Aunty Coral Walker, president of the Bundaberg South Sea Islanders Heritage Association, said her relatives were stolen from the Epi and Tanna Islands in Vanuatu and brought to Queensland in the 1800s.

"They had to suffer when they were blackbirded over here.

"They were stolen," she said.

"They were shoved into the ship and they had to live in squalor.

"They had to abide by the treatment, otherwise they would have been thrown overboard and eaten by sharks or washed up or drowned."

Aunty Coral said they were subjected to harsh and inhumane treatment and many died while working on cane farms.

"They dropped in the field … even mothers and children."

"Women had their babies while working on the paddock and kept on working.

"Or if they died, they were buried in the paddock where they were working or next to the fence."

There are significant sites sprawled across the Bundaberg region that serve as a reminder of the slavery days, including the popular Basin swimming hole at Bargara.

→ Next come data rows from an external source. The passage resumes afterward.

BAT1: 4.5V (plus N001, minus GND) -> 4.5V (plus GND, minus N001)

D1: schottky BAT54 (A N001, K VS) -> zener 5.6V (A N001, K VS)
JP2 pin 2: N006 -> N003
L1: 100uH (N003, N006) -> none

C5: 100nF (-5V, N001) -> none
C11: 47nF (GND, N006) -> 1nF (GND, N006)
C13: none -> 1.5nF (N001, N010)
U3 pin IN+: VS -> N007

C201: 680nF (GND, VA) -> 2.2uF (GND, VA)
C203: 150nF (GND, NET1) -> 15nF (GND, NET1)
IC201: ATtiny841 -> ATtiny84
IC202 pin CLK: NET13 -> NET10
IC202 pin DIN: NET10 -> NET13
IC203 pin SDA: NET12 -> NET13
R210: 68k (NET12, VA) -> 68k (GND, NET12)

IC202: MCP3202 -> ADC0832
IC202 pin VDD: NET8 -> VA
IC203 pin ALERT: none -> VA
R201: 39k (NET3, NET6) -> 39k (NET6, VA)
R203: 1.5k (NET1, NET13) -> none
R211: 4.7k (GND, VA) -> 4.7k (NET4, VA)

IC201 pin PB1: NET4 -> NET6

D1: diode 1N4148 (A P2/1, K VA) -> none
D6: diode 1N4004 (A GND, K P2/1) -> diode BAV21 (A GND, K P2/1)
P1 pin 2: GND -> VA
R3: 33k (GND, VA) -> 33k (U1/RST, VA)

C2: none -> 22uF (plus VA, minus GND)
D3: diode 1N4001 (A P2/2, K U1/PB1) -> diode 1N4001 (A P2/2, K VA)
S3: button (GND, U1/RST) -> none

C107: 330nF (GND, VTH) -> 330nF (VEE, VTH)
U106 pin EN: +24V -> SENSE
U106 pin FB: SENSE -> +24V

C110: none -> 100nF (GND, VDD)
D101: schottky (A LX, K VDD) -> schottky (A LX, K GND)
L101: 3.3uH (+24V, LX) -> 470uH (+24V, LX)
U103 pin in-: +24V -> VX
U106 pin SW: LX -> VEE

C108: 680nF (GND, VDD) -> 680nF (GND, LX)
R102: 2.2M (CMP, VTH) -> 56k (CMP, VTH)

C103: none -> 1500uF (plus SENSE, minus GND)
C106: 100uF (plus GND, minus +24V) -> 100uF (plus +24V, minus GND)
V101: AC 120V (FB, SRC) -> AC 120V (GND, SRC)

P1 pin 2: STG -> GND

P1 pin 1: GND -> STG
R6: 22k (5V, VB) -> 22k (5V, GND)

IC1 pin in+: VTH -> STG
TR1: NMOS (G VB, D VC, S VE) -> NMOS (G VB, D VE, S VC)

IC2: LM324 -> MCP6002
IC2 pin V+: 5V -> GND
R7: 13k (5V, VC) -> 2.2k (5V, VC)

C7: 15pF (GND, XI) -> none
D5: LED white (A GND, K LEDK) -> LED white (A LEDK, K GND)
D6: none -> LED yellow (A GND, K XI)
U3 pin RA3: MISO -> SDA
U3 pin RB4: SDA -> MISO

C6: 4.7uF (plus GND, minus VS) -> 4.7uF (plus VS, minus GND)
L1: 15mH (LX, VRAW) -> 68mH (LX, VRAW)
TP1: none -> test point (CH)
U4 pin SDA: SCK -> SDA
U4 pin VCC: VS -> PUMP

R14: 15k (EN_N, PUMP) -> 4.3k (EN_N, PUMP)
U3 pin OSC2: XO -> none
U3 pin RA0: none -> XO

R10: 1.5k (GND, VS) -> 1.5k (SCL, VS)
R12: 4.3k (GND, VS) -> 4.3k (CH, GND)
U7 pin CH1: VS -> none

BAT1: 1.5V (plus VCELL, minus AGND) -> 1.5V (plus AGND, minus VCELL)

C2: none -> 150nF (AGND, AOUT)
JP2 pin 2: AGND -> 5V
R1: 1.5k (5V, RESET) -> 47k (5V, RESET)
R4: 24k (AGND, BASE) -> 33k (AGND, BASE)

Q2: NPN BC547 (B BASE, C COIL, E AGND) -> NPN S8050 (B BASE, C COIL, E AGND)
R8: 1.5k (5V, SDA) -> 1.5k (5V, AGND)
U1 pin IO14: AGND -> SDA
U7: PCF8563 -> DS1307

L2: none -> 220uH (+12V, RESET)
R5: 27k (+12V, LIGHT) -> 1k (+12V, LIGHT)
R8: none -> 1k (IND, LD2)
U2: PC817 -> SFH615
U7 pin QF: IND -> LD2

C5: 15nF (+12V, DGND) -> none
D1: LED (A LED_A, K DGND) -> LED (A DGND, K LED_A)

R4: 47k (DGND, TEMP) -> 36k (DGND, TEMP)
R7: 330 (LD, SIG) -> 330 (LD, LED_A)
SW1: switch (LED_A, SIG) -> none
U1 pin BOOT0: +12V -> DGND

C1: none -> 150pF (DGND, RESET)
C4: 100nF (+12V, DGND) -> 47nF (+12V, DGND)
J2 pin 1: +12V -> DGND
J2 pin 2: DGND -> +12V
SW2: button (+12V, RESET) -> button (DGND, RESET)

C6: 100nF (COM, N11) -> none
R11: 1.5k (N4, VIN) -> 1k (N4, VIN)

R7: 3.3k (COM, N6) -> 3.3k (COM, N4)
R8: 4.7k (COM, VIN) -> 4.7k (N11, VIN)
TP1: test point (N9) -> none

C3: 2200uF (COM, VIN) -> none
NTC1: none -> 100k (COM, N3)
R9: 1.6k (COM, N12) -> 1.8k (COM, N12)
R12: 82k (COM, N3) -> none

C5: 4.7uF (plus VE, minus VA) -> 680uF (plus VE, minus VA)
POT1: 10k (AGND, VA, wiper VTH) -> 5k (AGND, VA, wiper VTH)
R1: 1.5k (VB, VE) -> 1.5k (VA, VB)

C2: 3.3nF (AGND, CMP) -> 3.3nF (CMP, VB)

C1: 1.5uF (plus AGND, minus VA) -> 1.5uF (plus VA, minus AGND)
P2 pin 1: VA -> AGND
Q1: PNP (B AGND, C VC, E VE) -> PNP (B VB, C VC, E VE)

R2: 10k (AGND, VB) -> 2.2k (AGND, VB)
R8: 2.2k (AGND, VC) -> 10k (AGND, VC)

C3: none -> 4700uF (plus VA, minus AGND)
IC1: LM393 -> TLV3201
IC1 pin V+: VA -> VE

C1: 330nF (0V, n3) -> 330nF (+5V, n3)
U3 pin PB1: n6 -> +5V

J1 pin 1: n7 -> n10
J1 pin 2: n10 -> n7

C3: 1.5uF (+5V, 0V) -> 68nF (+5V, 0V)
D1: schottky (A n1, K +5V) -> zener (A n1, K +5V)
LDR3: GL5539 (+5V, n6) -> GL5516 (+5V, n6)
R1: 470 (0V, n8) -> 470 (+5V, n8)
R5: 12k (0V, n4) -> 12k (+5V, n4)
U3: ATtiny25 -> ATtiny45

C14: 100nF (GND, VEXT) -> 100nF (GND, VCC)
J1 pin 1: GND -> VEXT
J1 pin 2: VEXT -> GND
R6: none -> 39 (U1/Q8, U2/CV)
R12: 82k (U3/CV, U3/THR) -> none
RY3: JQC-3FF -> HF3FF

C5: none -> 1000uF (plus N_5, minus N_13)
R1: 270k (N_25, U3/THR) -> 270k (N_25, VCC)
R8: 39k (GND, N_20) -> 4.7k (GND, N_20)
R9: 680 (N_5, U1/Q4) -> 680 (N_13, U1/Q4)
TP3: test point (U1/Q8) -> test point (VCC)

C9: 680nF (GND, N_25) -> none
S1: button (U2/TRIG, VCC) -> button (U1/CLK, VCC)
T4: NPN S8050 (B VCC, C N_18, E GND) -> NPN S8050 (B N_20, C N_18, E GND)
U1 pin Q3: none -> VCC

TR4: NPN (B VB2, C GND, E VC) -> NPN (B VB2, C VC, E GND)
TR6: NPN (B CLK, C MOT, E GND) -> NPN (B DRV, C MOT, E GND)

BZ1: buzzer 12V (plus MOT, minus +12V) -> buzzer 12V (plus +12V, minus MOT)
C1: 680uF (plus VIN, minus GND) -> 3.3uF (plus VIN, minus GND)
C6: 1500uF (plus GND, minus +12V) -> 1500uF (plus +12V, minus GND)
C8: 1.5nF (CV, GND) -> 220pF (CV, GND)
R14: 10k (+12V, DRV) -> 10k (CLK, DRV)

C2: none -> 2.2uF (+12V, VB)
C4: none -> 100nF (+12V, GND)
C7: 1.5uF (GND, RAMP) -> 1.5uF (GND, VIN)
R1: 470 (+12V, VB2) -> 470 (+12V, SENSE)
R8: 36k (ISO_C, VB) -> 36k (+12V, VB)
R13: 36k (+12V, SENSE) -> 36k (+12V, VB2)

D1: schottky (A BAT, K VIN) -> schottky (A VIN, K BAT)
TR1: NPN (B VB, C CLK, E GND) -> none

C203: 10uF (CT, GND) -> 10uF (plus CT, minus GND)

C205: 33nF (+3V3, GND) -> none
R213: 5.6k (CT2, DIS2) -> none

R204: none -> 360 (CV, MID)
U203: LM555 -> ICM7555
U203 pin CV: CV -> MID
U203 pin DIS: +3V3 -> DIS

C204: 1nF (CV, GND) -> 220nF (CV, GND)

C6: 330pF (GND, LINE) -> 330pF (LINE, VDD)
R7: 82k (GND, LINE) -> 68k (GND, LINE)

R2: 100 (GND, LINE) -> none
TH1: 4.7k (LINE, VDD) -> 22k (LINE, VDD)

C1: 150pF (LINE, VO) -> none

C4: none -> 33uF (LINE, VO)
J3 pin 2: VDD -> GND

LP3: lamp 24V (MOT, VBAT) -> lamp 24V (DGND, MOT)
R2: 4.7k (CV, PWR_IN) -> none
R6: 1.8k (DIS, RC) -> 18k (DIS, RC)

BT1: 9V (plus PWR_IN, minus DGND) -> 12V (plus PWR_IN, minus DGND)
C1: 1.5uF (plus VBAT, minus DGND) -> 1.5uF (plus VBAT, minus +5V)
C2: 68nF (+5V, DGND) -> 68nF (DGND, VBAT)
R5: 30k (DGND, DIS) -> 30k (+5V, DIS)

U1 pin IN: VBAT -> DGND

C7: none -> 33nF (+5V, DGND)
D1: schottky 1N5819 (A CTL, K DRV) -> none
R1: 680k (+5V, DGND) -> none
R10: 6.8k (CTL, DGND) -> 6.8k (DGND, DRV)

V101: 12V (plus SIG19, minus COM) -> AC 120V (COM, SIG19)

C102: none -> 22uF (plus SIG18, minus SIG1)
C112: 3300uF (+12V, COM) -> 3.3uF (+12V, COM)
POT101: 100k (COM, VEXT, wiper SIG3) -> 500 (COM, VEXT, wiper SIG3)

"There's a basin where the stone walls [were built by] the Kanakas for all the non-Indigenous women and their children to swim, so that they were free from sharks and whatever else was in the water," Aunty Coral said.

She said the apology was a step forward.

"I'm thinking about my mother and my brother and my aunties who have all passed on," she said.

"It would have meant a lot to them because they were a part of that era where they knew about blackbirding."

Mayor Dempsey said the apology was long overdue. 

"The community has been crying out for this; families have been crying out for it for years," he said.

"Bundaberg can be the first in Australia to say sorry and the first to be able to recognise and to be able to have a relationship with Vanuatu."

Bundaberg Mayor Jack Dempsey
Bundaberg Mayor, Jack Dempsey

Bundaberg has signed a Sister City agreement with Luganville in Vanuatu, with the country's flag to be raised for the first time during a ceremony outside the Bundaberg Regional Council.

Dempsey said the partnership was forged with the purpose of promoting cultural and commercial ties.

"We'll look at all areas from agriculture to tourism to safety … from a council perspective looking at their water and sewerage and so forth," he said.

"If we can help, that's what it's all about."